4. Kaley cannot stand the way I chop garlic and onion. Usually, I use a small paring knife and it takes me several minutes. Inevitably, she impatiently shoves me out of the way and grabs her sword-like knife and chops everything in seconds. "See, Mom! That's how it's done." Well excuuuuse me, I never worked in a restaurant.

5. Lucas constantly criticizes me for not carrying my cell phone with me everywhere I go. Also, I do not keep it charged. In fact, at this moment, it is beeping at me for "low battery" and I cannot find the charger anywhere. Lucas is now in Chile and if he knew I was sitting here with my uncharged phone he would be saying, "Mooooom, what is wrong with you? It is not that hard to keep track of a phone and to keep it operating." When I was a kid, we did not carry the telephone around. It was hooked to the wall. I can't get used to it, ok?

6. I am not much of a clothes shopper. Growing up in Helena, Montana that had all of about one store could have something do with this. As such, if I find a sweater or a t-shirt that fits me well and I like it, I will buy two or three of them in different colors. "Geez, Mom.

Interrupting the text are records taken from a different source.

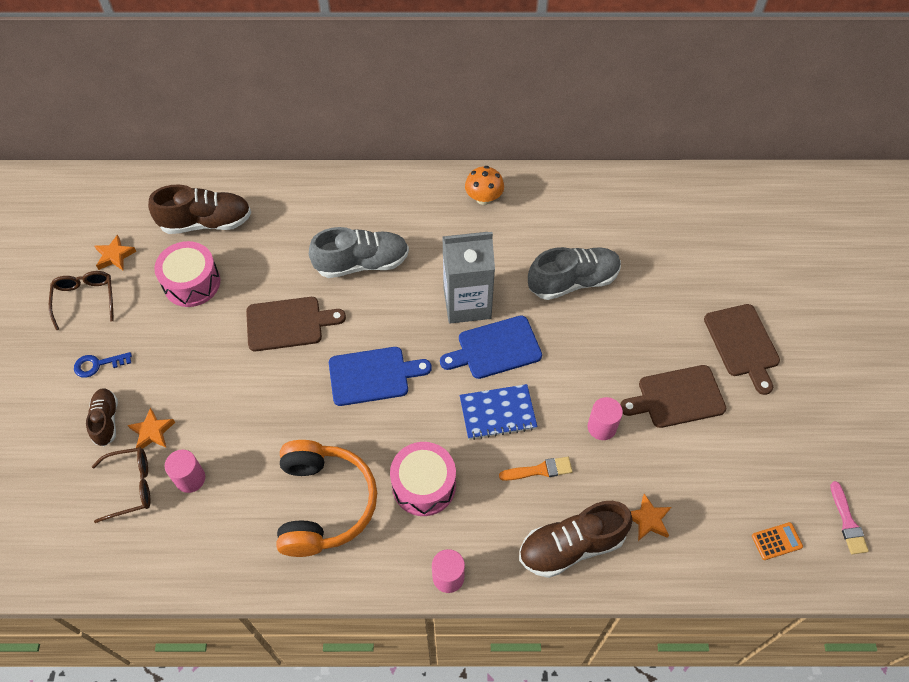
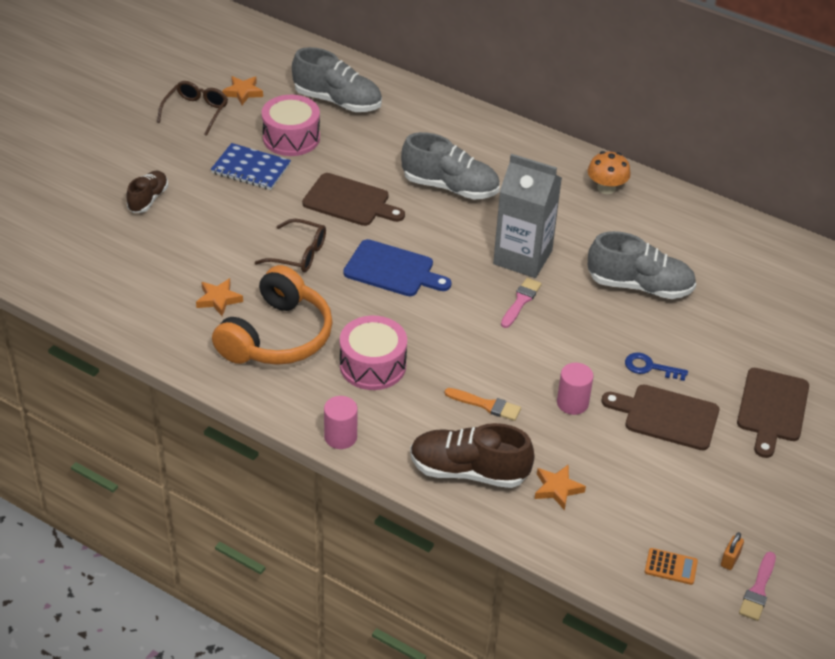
camera: 30 degrees right, 15 degrees down
(98, 364) = (171, 159): blue key -> blue key (650, 367)
(131, 486) = (133, 251): brown glasses -> brown glasses (299, 254)
(152, 432) = (178, 223): orange star -> orange star (218, 299)
(190, 478) = (183, 268): pink cylinder -> none
(206, 222) = (337, 101): brown shoe -> grey shoe
(495, 348) = (521, 301): blue cutting board -> pink brush
(497, 413) = (482, 347): blue notebook -> blue notebook (251, 169)
(810, 506) = (730, 559): none -> orange padlock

You need to vary your style just a tad--perhaps three shirts that are slightly different from one another??" says a horrified daughter. Hey, they are different colors and just who will notice besides me.....and you anyway?

7. The refrigerator again. After Lucas spent the end of 2007 in France, he learned that the French actually eat left overs and decry wastefulness. Although I tend to save uneaten food after a lovely dinner, it never sees natural light outside the refrigerator again until thrown down the garbage disposer or into the garbage can two to six months later. "Mom, the French would eat that for lunch the very next day or if there is enough, they would eat it for supper. You are so wasteful." I don't know. My Dad did not like left overs. Probably it had something to do with begging for them in Germany when he was a POW being marched through the countryside. We do eat left over Chinese! Gotta admit, Lucas.

8. I won't turn left--pretty much ever. I am a master at finding a way to get where I am going with only right turns unless there is a traffic light with a green left turn arrow. "Mom, don't you know what the suicide lane is on Hiway 99? It is so you can turn left and then merge into traffic like normal people!" Lucas and Kaley, my dear sweethearts, there is a reason they call it the suicide lane.

9. When we drive into Seattle, I know 20 miles ahead which lane I need to be in on I-5 to be in the correct spot for an easy exit. Lucas and Kaley in the back seat in unison, "Ah...., Mom, the next lane over is going about 55 and we are going about 20 in this lane. Do you think you could move over? Dad is waiting for us." Hey, we are just fine right here. It is all of those people switching lanes back and forth that cause accidents. I'm a safe driver. Let me drive. Remember the story of the tortoise and the hare?

10. My children believe my life centers around my dog's bowel movements. True, it is a part of my routine every single day. I find money, paper clips, bread sack tabs and entire paper towels. Often, if he gets too many of the wrong table scraps like moldy cheese, then we deal with diarrhea and if we deal with diarrhea, he gets it all over his haunch feathers which requires a bath. His poop is easy to clean up in the yard if it is frosty in the morning---not so much if it has been raining three days in a row. I hoard the red sacks the Seattle newspaper arrives in because it is a perfect poop bag. I could go on and on...."Mom, MOM, you talk way too much about Apolo's poop. We don't want to hear about it. You need to get more interests in your life." Well, if you two would ever pick up after your puppy and help me with this aspect of his daily functions, then maybe it would not be the sole focus of my attention.

Yes, I aggravate my children. But at this age, Mom is supposed to be annoying. Somehow they have to realize they are being pushed out of the nest. My standard response to their frustrations with me?

"I do it all on purpose---just to bug the two of you, my dear darlings!"